Don’t Repeat Yourself

Perhaps you are batch-indexing logging data into the same index, and with the same type. Having to specify the same metadata for every document is a waste. Instead, just as for the mget API, the bulk request accepts a default /_index or /_index/_type in the URL:

POST /website/_bulk
{ "index": { "_type": "log" }}
{ "event": "User logged in" }

You can still override the _index and _type in the metadata line, but it will use the values in the URL as defaults:

POST /website/log/_bulk
{ "index": {}}
{ "event": "User logged in" }
{ "index": { "_type": "blog" }}
{ "title": "Overriding the default type" }

How Big Is Too Big?

The entire bulk request needs to be loaded into memory by the node that receives our request, so the bigger the request, the less memory available for other requests.
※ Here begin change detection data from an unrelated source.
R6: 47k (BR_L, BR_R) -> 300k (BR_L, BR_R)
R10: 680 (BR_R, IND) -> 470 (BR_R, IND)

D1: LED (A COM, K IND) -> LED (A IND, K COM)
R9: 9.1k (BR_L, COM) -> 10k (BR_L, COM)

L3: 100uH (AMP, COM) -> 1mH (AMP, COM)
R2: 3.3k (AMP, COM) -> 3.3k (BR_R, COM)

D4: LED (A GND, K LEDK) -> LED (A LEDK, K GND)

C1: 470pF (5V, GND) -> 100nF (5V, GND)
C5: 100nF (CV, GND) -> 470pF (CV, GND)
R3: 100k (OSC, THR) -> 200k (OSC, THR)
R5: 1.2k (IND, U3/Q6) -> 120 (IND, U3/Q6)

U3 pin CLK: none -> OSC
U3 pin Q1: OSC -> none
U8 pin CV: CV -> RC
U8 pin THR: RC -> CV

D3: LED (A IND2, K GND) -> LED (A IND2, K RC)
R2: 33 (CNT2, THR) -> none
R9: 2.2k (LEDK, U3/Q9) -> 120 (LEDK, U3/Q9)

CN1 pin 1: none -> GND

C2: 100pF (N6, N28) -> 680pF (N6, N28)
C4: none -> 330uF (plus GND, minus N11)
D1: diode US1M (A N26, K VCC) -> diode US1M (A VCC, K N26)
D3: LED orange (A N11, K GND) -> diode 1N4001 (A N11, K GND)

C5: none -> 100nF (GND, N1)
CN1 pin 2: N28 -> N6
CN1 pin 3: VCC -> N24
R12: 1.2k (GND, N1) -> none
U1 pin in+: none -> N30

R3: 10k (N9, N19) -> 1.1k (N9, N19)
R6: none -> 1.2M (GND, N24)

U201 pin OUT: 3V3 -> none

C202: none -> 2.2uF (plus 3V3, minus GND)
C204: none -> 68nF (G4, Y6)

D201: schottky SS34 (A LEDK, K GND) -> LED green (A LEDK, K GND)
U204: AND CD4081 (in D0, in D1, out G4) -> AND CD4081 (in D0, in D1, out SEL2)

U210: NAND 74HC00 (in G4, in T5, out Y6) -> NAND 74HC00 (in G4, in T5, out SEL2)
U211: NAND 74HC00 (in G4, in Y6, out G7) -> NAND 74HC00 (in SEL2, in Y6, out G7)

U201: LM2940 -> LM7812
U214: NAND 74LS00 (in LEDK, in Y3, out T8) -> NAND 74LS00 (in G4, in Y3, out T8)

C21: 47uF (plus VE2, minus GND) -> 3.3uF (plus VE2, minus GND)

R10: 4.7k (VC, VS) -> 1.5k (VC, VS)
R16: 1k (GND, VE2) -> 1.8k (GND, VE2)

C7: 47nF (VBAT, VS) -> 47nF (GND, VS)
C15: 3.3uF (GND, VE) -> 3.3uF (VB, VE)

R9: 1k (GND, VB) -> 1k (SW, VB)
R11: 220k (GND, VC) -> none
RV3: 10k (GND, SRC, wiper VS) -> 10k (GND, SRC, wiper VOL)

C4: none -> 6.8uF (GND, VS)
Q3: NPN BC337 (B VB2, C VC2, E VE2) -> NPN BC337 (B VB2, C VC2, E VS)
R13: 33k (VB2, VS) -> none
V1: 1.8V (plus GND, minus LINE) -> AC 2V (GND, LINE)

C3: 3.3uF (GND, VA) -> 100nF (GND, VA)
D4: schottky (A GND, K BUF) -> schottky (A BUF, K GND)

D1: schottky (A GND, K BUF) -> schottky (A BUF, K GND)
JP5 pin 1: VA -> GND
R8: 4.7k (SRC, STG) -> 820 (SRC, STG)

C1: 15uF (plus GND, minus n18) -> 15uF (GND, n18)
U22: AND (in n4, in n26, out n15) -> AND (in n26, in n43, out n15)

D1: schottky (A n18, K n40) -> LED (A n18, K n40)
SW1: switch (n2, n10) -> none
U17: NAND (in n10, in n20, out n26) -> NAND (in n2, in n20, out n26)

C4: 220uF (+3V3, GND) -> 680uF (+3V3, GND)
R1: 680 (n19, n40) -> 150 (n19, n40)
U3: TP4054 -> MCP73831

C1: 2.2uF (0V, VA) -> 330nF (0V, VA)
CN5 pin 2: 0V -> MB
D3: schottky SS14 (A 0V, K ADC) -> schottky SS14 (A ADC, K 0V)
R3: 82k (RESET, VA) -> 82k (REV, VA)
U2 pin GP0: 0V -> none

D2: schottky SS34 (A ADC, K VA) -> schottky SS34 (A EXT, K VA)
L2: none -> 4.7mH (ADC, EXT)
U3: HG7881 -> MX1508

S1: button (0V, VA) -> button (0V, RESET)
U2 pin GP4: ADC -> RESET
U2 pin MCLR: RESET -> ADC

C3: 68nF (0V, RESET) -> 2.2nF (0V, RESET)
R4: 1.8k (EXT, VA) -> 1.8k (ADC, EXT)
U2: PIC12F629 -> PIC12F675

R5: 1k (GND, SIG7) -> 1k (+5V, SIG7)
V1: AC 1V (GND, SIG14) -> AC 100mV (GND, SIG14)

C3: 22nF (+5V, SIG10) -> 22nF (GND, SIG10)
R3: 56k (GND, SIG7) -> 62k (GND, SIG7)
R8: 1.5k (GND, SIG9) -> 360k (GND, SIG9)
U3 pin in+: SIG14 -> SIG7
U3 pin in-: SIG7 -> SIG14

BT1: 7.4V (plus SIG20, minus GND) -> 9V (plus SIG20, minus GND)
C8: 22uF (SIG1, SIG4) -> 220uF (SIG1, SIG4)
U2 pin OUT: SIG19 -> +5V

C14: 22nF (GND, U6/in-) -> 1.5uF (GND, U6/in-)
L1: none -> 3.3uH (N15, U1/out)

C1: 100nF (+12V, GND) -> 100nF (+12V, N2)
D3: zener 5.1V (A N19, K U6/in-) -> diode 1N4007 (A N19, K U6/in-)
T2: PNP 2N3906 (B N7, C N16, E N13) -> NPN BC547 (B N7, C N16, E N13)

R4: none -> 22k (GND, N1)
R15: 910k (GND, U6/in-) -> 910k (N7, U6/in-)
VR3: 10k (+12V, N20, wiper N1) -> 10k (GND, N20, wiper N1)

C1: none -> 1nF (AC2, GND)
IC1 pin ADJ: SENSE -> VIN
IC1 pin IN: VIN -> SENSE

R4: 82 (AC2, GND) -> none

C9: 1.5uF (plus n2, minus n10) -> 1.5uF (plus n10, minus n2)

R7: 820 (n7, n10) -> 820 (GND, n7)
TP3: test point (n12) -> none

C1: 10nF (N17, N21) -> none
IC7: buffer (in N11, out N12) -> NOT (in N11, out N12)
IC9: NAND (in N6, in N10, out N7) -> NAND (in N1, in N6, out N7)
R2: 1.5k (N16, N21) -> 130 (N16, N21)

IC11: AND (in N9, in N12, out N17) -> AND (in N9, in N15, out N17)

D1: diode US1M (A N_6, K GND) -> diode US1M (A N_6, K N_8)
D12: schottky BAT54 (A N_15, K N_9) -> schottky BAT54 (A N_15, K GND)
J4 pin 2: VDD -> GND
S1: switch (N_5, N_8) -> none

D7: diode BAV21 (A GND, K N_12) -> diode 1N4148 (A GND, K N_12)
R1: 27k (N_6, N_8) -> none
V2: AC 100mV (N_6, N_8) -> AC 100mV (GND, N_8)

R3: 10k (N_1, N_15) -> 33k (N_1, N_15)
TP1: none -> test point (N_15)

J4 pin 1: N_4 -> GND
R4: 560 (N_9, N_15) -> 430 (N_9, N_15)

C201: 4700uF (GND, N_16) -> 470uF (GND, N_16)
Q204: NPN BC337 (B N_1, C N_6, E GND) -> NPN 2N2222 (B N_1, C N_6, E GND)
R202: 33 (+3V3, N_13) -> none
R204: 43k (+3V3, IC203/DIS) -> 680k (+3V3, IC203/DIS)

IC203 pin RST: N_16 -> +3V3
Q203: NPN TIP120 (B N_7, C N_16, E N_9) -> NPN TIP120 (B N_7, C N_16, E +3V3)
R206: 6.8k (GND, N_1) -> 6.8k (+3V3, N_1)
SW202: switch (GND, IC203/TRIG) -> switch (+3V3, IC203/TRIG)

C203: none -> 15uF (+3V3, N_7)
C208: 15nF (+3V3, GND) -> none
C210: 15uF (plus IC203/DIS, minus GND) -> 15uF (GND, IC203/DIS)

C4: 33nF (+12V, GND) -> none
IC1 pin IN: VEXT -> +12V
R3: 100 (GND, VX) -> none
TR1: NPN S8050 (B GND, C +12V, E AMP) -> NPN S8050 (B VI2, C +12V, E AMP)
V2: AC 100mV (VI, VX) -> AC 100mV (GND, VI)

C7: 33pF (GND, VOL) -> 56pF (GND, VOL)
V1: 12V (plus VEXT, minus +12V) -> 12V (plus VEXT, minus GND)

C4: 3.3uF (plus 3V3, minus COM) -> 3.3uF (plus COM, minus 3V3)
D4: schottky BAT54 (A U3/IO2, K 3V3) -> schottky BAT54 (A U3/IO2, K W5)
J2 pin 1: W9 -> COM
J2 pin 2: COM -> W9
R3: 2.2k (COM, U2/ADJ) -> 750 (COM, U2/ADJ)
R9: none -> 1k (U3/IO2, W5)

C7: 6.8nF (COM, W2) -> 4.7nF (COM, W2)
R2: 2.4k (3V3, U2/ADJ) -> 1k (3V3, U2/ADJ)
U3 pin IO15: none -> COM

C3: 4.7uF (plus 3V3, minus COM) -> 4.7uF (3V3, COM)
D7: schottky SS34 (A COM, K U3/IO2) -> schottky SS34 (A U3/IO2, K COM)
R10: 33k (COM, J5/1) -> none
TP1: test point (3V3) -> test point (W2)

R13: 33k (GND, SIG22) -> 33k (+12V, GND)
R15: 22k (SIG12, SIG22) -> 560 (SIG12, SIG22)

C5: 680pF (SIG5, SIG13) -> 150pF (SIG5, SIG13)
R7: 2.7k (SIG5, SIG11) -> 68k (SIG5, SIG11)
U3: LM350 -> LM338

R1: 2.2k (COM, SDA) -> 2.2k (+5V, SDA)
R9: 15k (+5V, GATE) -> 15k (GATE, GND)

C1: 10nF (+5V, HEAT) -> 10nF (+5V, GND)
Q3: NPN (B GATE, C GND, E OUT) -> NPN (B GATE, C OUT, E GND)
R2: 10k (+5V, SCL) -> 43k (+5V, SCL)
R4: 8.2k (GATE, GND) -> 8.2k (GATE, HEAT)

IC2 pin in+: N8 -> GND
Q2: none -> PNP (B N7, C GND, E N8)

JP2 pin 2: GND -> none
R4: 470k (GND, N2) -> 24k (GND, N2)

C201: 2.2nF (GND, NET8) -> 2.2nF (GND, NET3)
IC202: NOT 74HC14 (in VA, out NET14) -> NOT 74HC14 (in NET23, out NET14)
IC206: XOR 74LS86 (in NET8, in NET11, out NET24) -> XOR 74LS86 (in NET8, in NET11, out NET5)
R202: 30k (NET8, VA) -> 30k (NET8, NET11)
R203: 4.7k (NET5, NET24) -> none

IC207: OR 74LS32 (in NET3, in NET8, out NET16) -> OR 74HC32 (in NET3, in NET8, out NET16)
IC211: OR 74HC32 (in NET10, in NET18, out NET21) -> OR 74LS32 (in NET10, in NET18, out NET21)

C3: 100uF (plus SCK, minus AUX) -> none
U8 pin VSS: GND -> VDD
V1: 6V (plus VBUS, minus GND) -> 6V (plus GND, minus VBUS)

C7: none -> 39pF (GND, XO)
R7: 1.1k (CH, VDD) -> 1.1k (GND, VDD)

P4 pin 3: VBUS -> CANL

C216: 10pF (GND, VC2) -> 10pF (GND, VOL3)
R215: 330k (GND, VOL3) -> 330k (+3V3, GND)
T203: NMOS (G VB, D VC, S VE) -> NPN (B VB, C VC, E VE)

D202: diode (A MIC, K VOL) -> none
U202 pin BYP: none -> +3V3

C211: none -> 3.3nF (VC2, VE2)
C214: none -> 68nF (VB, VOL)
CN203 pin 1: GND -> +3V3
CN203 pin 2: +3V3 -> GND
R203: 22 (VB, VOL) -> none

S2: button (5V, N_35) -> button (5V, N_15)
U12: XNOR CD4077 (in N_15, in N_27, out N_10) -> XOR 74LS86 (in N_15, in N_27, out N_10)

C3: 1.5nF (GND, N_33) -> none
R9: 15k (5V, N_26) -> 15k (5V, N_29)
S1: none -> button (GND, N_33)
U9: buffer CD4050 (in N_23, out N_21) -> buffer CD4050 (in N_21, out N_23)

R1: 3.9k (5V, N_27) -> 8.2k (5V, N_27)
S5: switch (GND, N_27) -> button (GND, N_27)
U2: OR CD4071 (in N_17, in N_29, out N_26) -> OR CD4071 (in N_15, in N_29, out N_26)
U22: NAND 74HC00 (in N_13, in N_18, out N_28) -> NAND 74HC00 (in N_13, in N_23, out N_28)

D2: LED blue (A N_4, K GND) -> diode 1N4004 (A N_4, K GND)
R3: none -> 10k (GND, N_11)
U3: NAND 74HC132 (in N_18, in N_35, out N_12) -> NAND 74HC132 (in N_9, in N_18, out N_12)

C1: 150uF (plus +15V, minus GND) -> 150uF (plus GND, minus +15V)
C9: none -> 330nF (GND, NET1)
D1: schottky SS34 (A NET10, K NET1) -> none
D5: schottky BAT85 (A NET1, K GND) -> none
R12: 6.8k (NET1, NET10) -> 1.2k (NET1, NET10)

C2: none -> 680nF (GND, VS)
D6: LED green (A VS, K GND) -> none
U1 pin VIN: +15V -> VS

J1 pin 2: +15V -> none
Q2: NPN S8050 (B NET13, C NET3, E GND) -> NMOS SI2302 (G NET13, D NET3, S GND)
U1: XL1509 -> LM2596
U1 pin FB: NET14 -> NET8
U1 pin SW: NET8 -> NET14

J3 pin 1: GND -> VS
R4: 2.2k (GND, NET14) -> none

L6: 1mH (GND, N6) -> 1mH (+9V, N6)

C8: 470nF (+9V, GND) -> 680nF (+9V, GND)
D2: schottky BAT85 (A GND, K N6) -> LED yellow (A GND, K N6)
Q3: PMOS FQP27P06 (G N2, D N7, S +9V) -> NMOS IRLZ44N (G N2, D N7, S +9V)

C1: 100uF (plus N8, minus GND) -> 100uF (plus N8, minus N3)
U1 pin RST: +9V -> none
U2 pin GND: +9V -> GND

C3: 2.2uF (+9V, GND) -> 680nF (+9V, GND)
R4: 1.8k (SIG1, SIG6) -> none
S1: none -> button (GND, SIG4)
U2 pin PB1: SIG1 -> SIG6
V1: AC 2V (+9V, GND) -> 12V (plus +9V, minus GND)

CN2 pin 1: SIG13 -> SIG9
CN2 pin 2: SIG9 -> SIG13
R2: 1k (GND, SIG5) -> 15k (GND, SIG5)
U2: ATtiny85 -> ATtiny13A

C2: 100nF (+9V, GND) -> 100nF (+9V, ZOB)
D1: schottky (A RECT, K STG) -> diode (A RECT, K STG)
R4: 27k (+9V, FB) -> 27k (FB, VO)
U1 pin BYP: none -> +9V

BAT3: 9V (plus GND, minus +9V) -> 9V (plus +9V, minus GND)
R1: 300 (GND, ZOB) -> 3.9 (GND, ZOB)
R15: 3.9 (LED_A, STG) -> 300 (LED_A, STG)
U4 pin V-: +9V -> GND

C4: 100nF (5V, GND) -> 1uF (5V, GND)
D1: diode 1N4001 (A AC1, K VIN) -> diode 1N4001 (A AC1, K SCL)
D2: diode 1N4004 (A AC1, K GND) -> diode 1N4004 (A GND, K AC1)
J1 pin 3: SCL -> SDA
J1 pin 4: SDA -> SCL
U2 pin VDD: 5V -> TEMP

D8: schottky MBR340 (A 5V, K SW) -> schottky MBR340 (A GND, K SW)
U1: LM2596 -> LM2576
There is an optimal size of bulk request. Above that size, performance no longer improves and may even drop off. The optimal size, however, is not a fixed number. It depends entirely on your hardware, your document size and complexity, and your indexing and search load.

Fortunately, it is easy to find this sweet spot: Try indexing typical documents in batches of increasing size. When performance starts to drop off, your batch size is too big. A good place to start is with batches of 1,000 to 5,000 documents or, if your documents are very large, with even smaller batches.

It is often useful to keep an eye on the physical size of your bulk requests. One thousand 1KB documents is very different from one thousand 1MB documents. A good bulk size to start playing with is around 5-15MB in size.